Y si no es verdad, al menos es recogido con la mayor honestidad posible (ya se sabe que la Policía nunca es honesta en ningún lugar del mundo). También la muerte que no está y que vino después, la del propio Poveda devorado por La 18, avala esa honestidad.

SOBRE EL EMPLAZAMIENTO DE LA CÁMARA

¿Cuál fue la posible mecánica de Poveda para instalarse en medio de la violencia, barrio La Campanera, en Soyapango? Casitas idénticas y veredas destartaladas. Allí captura lo que dicen los protagonistas, sus ritos y escarceos con la justicia. Allí están con sus heridas a flor de piel y también mostrando su lascivia o su patetismo el preso Bambam, la brincona Chucky, el barriga rajada Little Crazy. Y por supuesto, la tuerta Wizard.

¿Cómo hizo Poveda para captar todo de manera tan… cercana? Beatriz piensa que el fotoperiodista pautó sus días de grabación sin alterar para nada la realidad; que se impuso una agenda siguiéndole los pasos a quienes serían sus protagonistas. Los escogió entre quienes trabajaban en la panadería instalada por la ONG Homies Unidos: personas a quienes se les da la oportunidad para salir del tremedal de la droga y la venganza a través de un trabajo y una misión: no reincidir. «Pero no altera la realidad». En las tomas de la panadería, según Beatriz, no hay pauta para los parlamentos; no hay guión previo.

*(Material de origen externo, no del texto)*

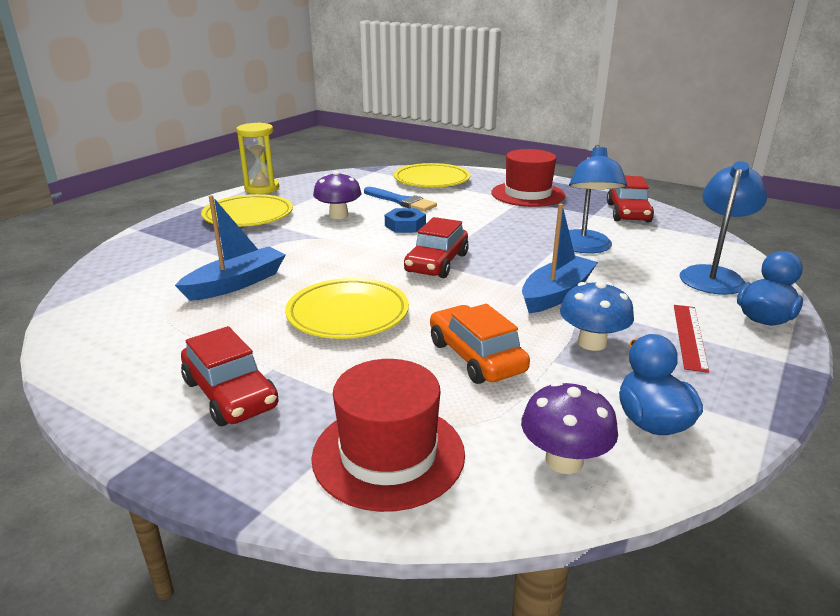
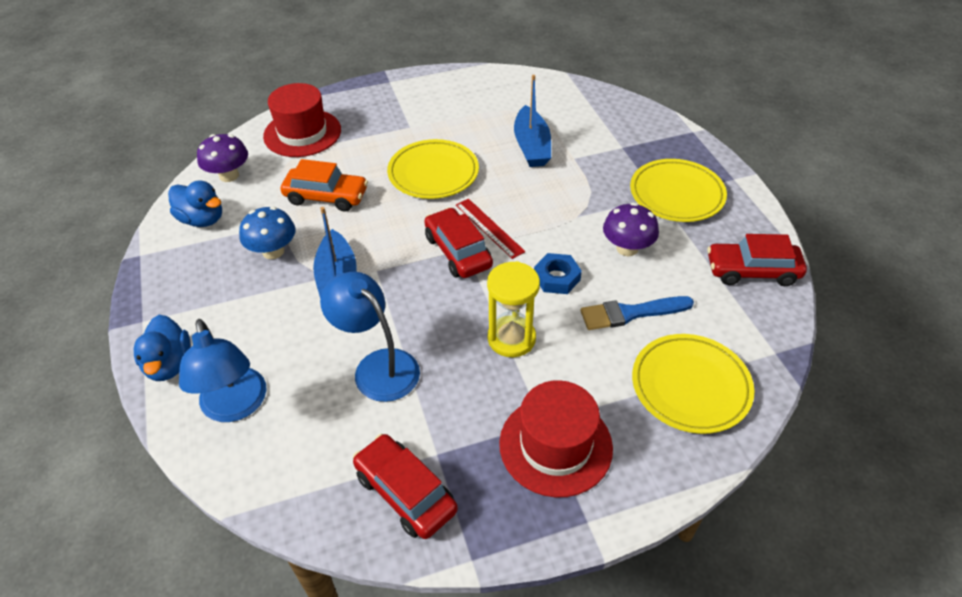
camera: 130 degrees right, 20 degrees up
(230, 394) = (403, 109): red car -> red car (752, 271)
(262, 188) = (764, 231): yellow hourglass -> yellow hourglass (511, 338)
(689, 336) = (216, 302): red ruler -> red ruler (489, 228)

María Iginia imagina que Poveda muy bien les pudo haber dicho que no miraran a la cámara, y de hecho no lo hacen. Están pendientes de su situación y eso da verosimilitud al relato. Natalia, quien buscó los antecedentes del documental, dice que Poveda, antes de empezar a grabar, estuvo conviviendo un año con esa gente, de modo que ya su presencia para ellos era natural. «Por eso uno no siente nada fingido». Viviana está de acuerdo en que tuvo que haber habido cierta preparación porque «…tampoco es que él andaba por la calle cámara en mano viendo qué agarraba: los cumpleaños, los velorios. Tuvo que saber que esas cosas iban a pasar, pero salió muy natural, como si él, el director, no existiera».

Christian Poveda fue asesinado el pasado 2 de septiembre en El Salvador. Residía en el país centroamericano desde hacía unos tres años, período en el que filmó La vida loca. Al parecer, fueron los propios integrantes de La 18 quienes terminaron asesinándolo. De origen francoespañol, había llegado a principios de los años 80 para retratar la guerra civil. Se enamoró de esa tierra y de una de sus mujeres. Volvería años más tarde, hecho cineasta, e insistió en la violencia de los entresijos de San Salvador. Se quedó para hacer crónica y el motivo de su crónica terminó devorándolo a tiros.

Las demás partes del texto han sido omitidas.